The Dec. 16-17 Vatican Youth Symposium, hosted by the Pontifical Academy of Sciences, is serving as the launch for a collaboration between Pope Francis’ Global Compact on Education initiative, which invites a new humanism based on a global change of mentality, and Mission 4.7, a U.N.-backed advisory group of civil and political leaders aiming to meet the educational target (numbered 4.7) of the U.N.’s Sustainable Development Goals (SDGs). 

The Vatican said the symposium is focusing in particular on the need to promote a new kind of education, “one that will overcome the current globalization of indifference and the culture of waste.” 

The SDGs are 17 interlinked goals drawn up by the U.N. General Assembly calling for urgent action to achieve “a better and more sustainable future for all.” The SDGs were created in 2015, the same year as Pope Francis published his environmental encyclical Laudato Si (On Care for Our Common Home), and their chief architect is Columbia University economist Jeffrey Sachs, a population control advocate and ally of socialist Sen. Bernie Sanders. 

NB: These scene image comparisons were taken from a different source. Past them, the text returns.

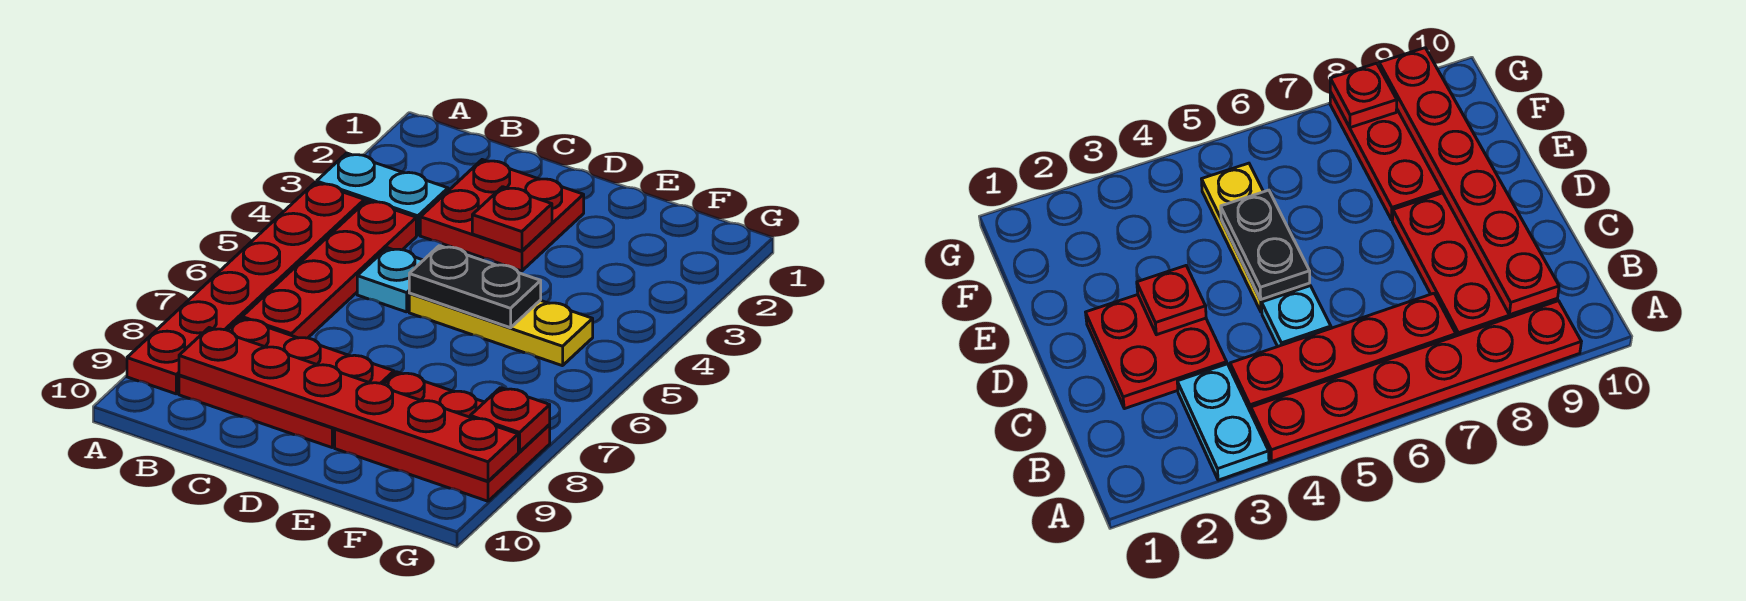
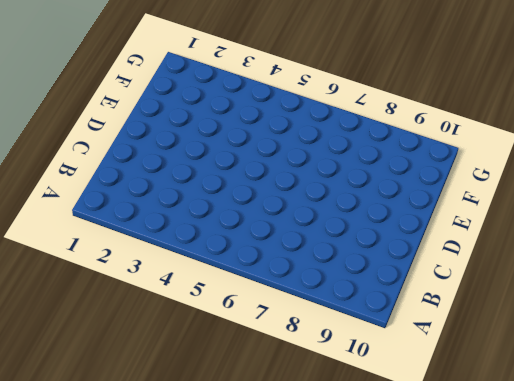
none -> cyan plate A3:B3 level 1
none -> red plate A4:A9 level 1
none -> red plate B4:B7 level 1

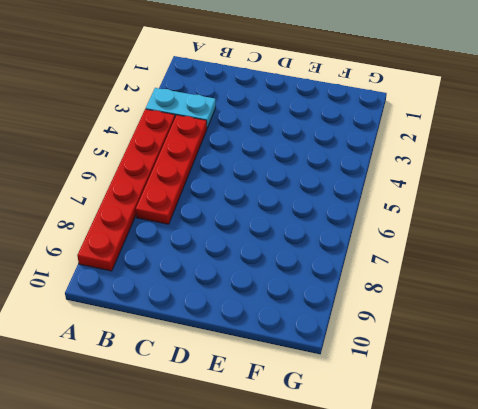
none -> red plate B8:D9 level 1
none -> red plate C2:D3 level 1
none -> cyan plate C5 level 1

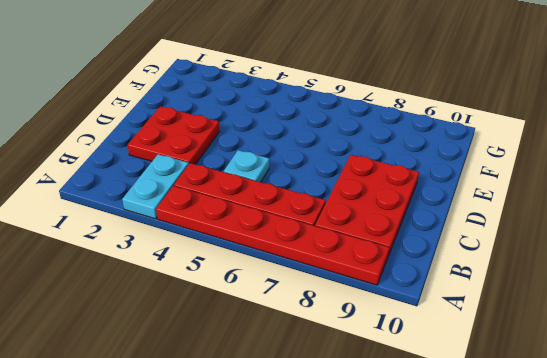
none -> yellow plate D5:F5 level 1
none -> red plate E8:G9 level 1
none -> red plate B9:G9 level 2

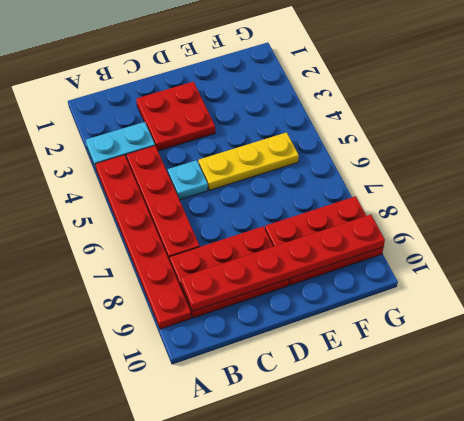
none -> red plate D3 level 2
none -> black plate D5:E5 level 2
none -> red plate G8 level 2

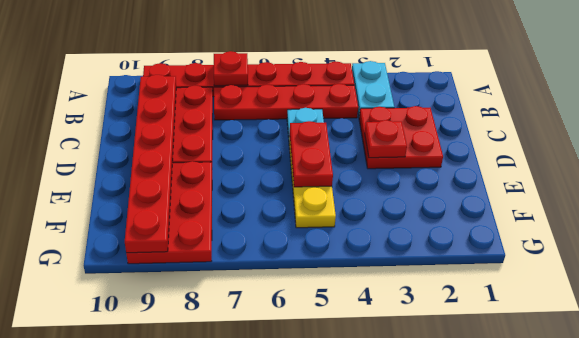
red plate A7 level 2 -> red plate G8 level 2
red plate D5:E5 level 2 -> black plate D5:E5 level 2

SDG number 4 strives for “quality education” and within that goal, target 4.7 aims to “ensure all learners acquire knowledge and skills needed to promote sustainable development, including among others through education for sustainable development and sustainable lifestyles, human rights, gender equality, promotion of a culture of peace and non-violence, global citizenship, and appreciation of cultural diversity and of culture’s contribution to sustainable development.” 

Now in its fifth year, this week’s Vatican Youth Symposium has always served to promote the SDGs, even though targets 3.7 and 5.6 include “sexual and reproductive health services” — U.N. codewords for abortion and contraception. 

Each symposium, including the current one, has been jointly organized by both the Vatican and the youth branch of the Sustainable Development Solutions Network (SDSN) — an organization also directed by Sachs and partially funded by the pro-contraception and pro-gender theory Bill and Melinda Gates Foundation (in 2016 it gave $1 million to the organization). 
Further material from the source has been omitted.